Some MRT stations, particularly interchange stations, are deep enough to be shielded from conventional bomb attacks from the air and act as bomb shelters. This status is enhanced by the fact that underground MRT systems have prebuilt ventilation systems with air-conditioning to ensure a degree of comfort in the unlikely event of a conventional air assault.

Most stations have island platforms, although a few possess side platforms. This is because island platforms are seen to be less costly than side platforms, or possibly to make it convenient for passengers to transfer to another train on the same line but running in the opposite direction. Also, all stations are made to be as straight as possible because the degree that trains would turn at when approaching and leaving a station would be too great if curved stations were built.

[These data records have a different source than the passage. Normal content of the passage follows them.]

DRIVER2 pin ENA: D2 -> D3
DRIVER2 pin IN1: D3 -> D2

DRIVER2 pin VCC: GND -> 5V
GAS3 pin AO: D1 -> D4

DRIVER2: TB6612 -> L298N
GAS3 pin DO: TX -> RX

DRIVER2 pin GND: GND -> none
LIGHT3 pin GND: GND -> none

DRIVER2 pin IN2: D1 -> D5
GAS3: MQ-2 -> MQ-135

Otis was awarded to supply elevators and escalators for the MRT project in 1984, which includes 42 freight elevators and 236 escalators. These elevators are only used for MRT staff to bring fare collection trolleys to the money train. Elevators were off-limits to all commuters and there was no technology used for wheelchair-accessibility. A few surviving elevators of these kind were found at Orchard, Somerset, Simei, Tampines, Pasir Ris, Bedok, Kembangan, and Eunos. Planning for the elevators that are accessible to the public began in 1995, and the process involves doing away freight elevators. Public elevators were introduced at Expo MRT Station in the year 2000, and upgraded to all MRT stations by 2005.

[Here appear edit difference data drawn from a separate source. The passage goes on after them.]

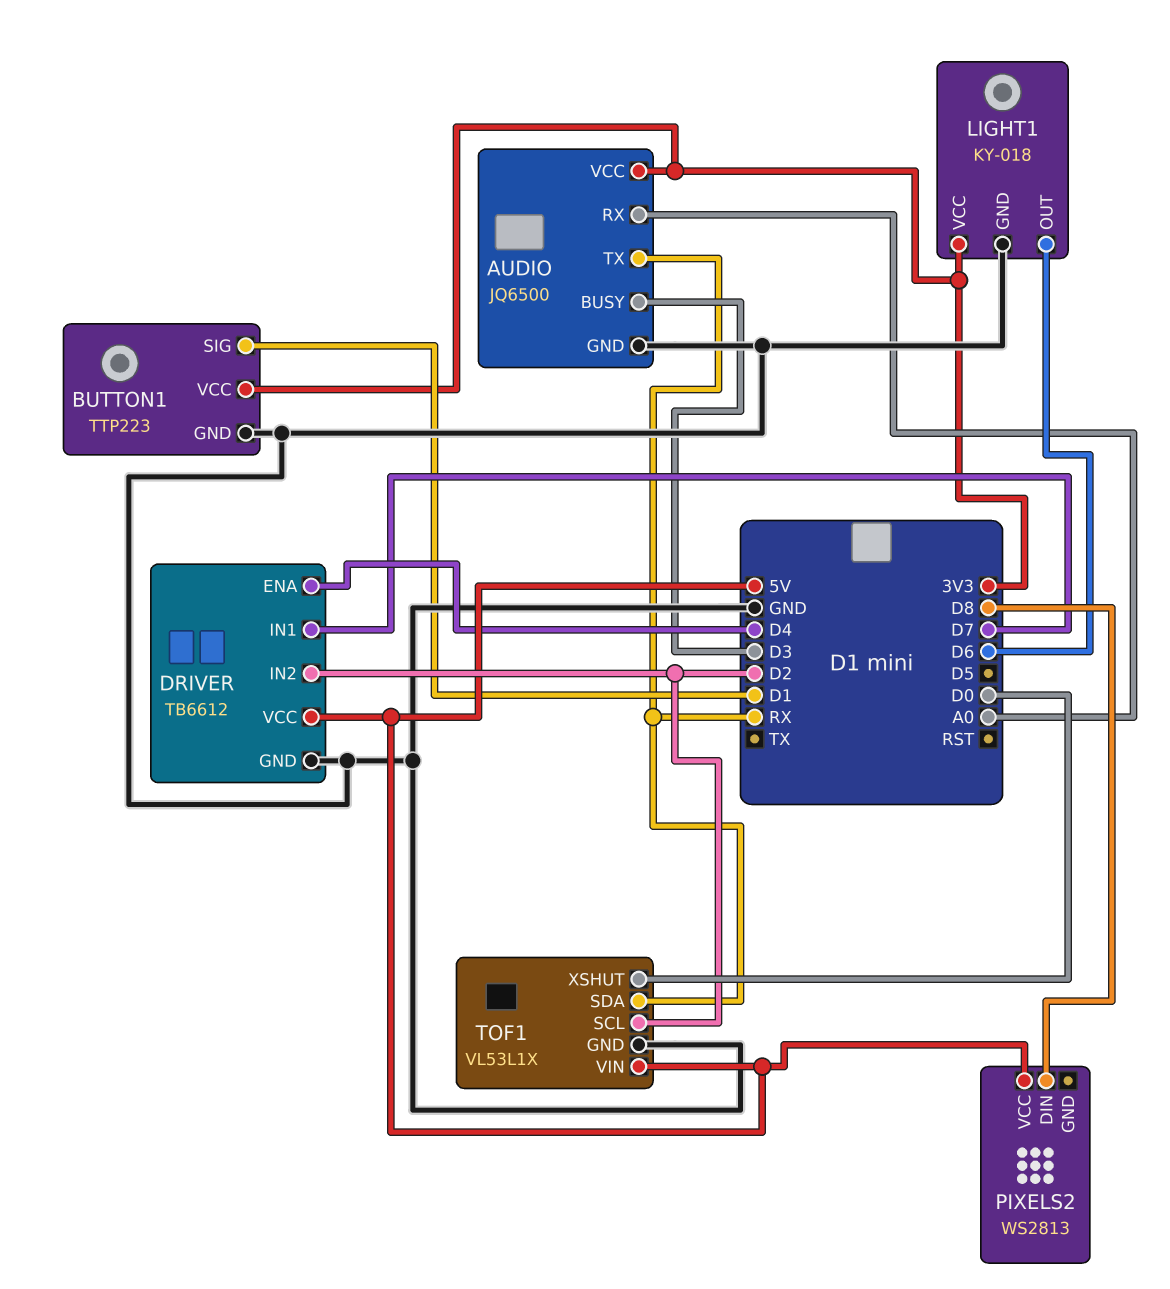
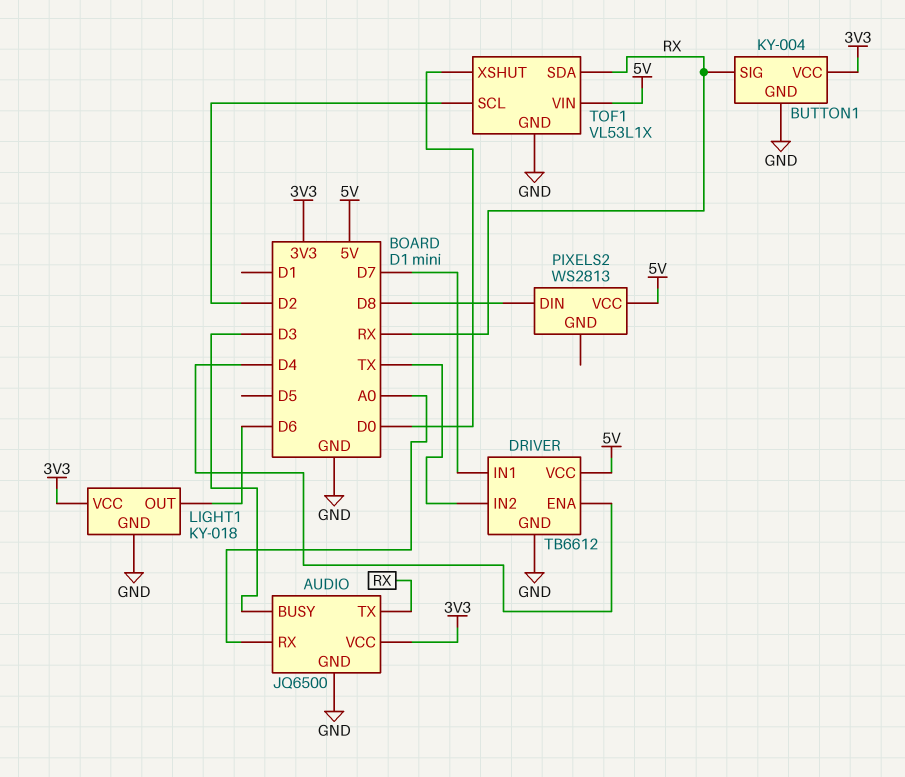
BUTTON1: TTP223 -> KY-004
BUTTON1 pin SIG: D1 -> RX
DRIVER pin IN2: D2 -> TX

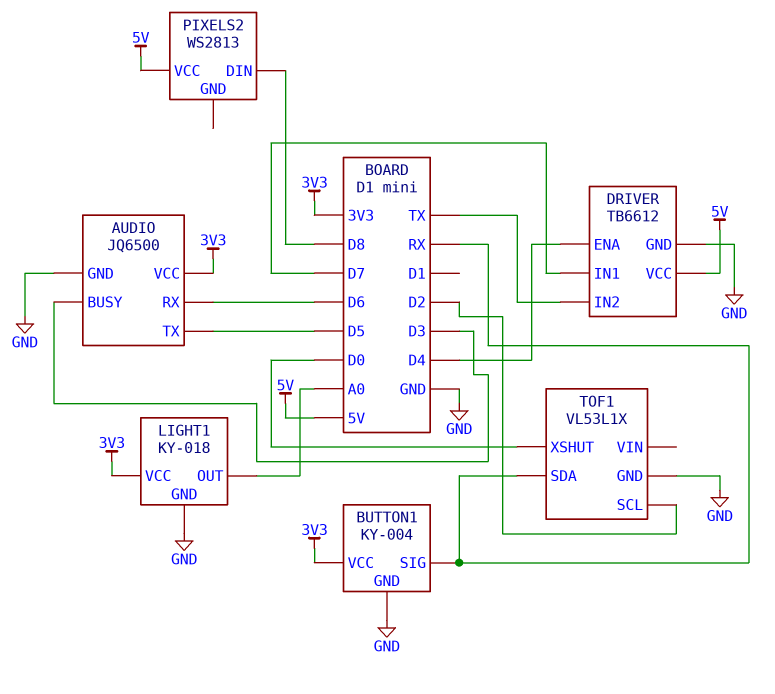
AUDIO pin RX: A0 -> D6
AUDIO pin TX: RX -> D5
LIGHT1 pin OUT: D6 -> A0
TOF1 pin VIN: 5V -> none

SPH Media Trust's The New Paper was distributed at most stations every weekday morning and Saturdays from 1 December 2016 to 10 December 2021. Wireless@SG, Singapore's free Wi-Fi network, has been deployed at all station platforms. Buskers were deployed to various crowded MRT stations in order to ease overcrowding on the MRT, which has been started at City Hall and Raffles Place during the mornings. Escalator announcements were also put up in Simei and Tanjong Pagar, and charging points were put up at City Hall and Kent Ridge.